Death in Venice CAVezzoli understands what Andy Warhol once said, according to Victor Bockris’s Warhol biography: “All the best art is made by women.” So the star of this show is Anni Albers. Denied the opportunity to study architecture at the Bauhaus because of her sex, Albers turned women’s work—weaving—into a great modern art. She is evoked in a set of three posters (06-07) for imagined movies: All About Anni: Anni vs. Marlene (The Saga Begins), with Albers and Marlene Dietrich; Der Bauhaus Engel: Anni vs. Marlene (The Prequel) starring Albers and her husband Josef and co-starring Dietrich; and Emmanuelle, starring just Anni Albers.

But like Warhol, Vezzoli is not a woman. He’s not even Andy Warhol. What to do then? For an artist whose ambition is overweening but whose temperament is reclusive? When the possibility of art as a form of political or cultural opposition is not on his horizon? No more fake movies, please.

Can he create a meta-commentary on popular culture and celebrity? But the movie stars who interest Vezzoli are all too smart to be celebrities. None of them would rate a mention in People. You might recognize some of them if they were standing next to you in line at Starbucks, but they don’t have to fight off autograph hounds or paparazzi. He pursues them because of their persistence in our imagination, but celebrity is notoriously fleeting. V. Stiviano came and went in a week, yet her mirrored visor cap is a more inspired piece of sculpture than anything ever created by Jeff Koons.

In any case, popular culture is always one step ahead of any commentary about it. So a critique must come from its margins, and that requires a kind of work Vezzoli is neither interested in nor capable of.
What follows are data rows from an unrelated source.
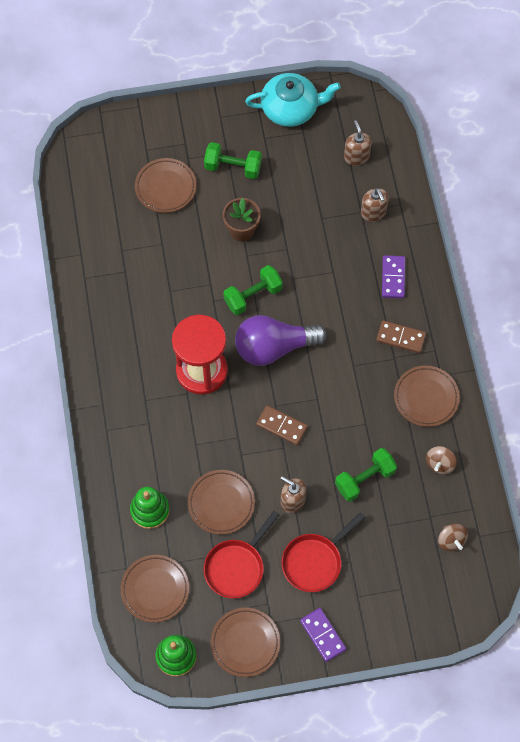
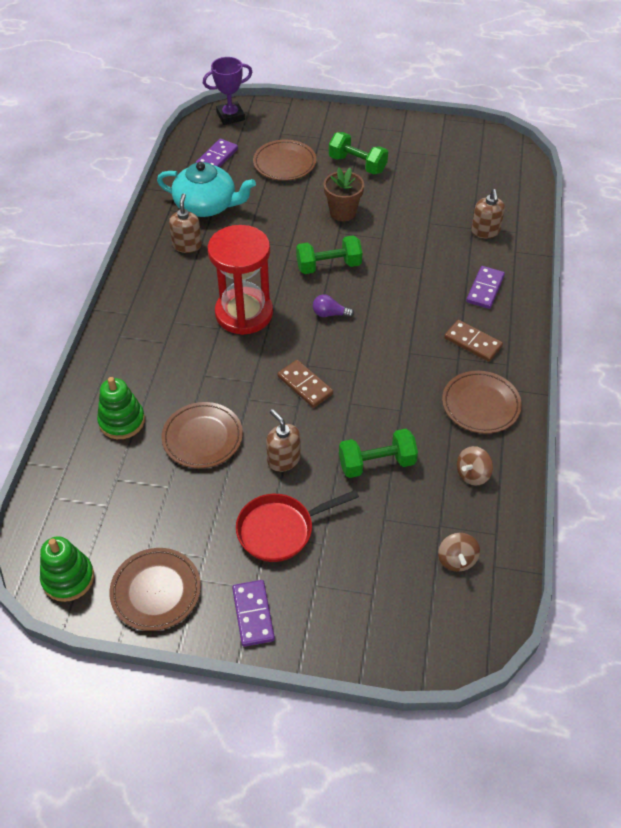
camera: 20 degrees right, 15 degrees down
(89, 142) = (230, 116): none -> purple trophy
(99, 200) = (217, 158): none -> purple domino
(155, 589) = (84, 500): brown plate -> none
(237, 567) = (187, 506): red pan -> none
(274, 347) = (330, 314): purple light bulb -> purple light bulb, size x0.40
(290, 108) = (434, 136): turquoise teapot -> turquoise teapot (206, 205)
(356, 156) = (485, 185): brown soap dispenser -> brown soap dispenser (187, 245)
The five guys in Negativland are less glamorous than Vezzoli’s stars and too brainy to be art stars, but they do play rock venues, and they have elaborated upon a critique of popular culture that remains up-to-date and relevant, perhaps because it is rooted in a broader cultural and political critique.

Can Vezzoli turn his art into a self-portrait? Yes, if he can make himself more than an “art star,” if he can make himself the hero of a postmodern epic (I take my cue from Franco Moretti’s Modern Epic), that is, a figure of passivity in a civilization where it is possible to do everything, but not possible to do something. Even Vezzoli’s attempt to resacralize the gallery space failed. For the MoMA PS1 part of his retrospective, he had an old deconsecrated church in Calabria dismantled and packed up so that it could be shipped to New York and reassembled in the courtyard of the gallery as “The Church of Vezzoli.” The Calabrian authorities however blocked the transfer until the cultural and historical value of the church could be determined.

The decision by the Italian authorities raises some pertinent questions about Vezzoli’s project. Why not create “The Church of Vezzoli” in situ? Or why not build a replica of the church in New York? Shouldn’t he have anticipated the objections? Did he intend to fail?

Henceforth, Vezzoli’s failures will be more important than his successes. He is betting that the quantity of his work may produce a qualitative change, the emergence of something new. Even when a project is not realized or a work fails to resonate, another work will compensate for the failure. But in the end, he can always turn back to needlepoint.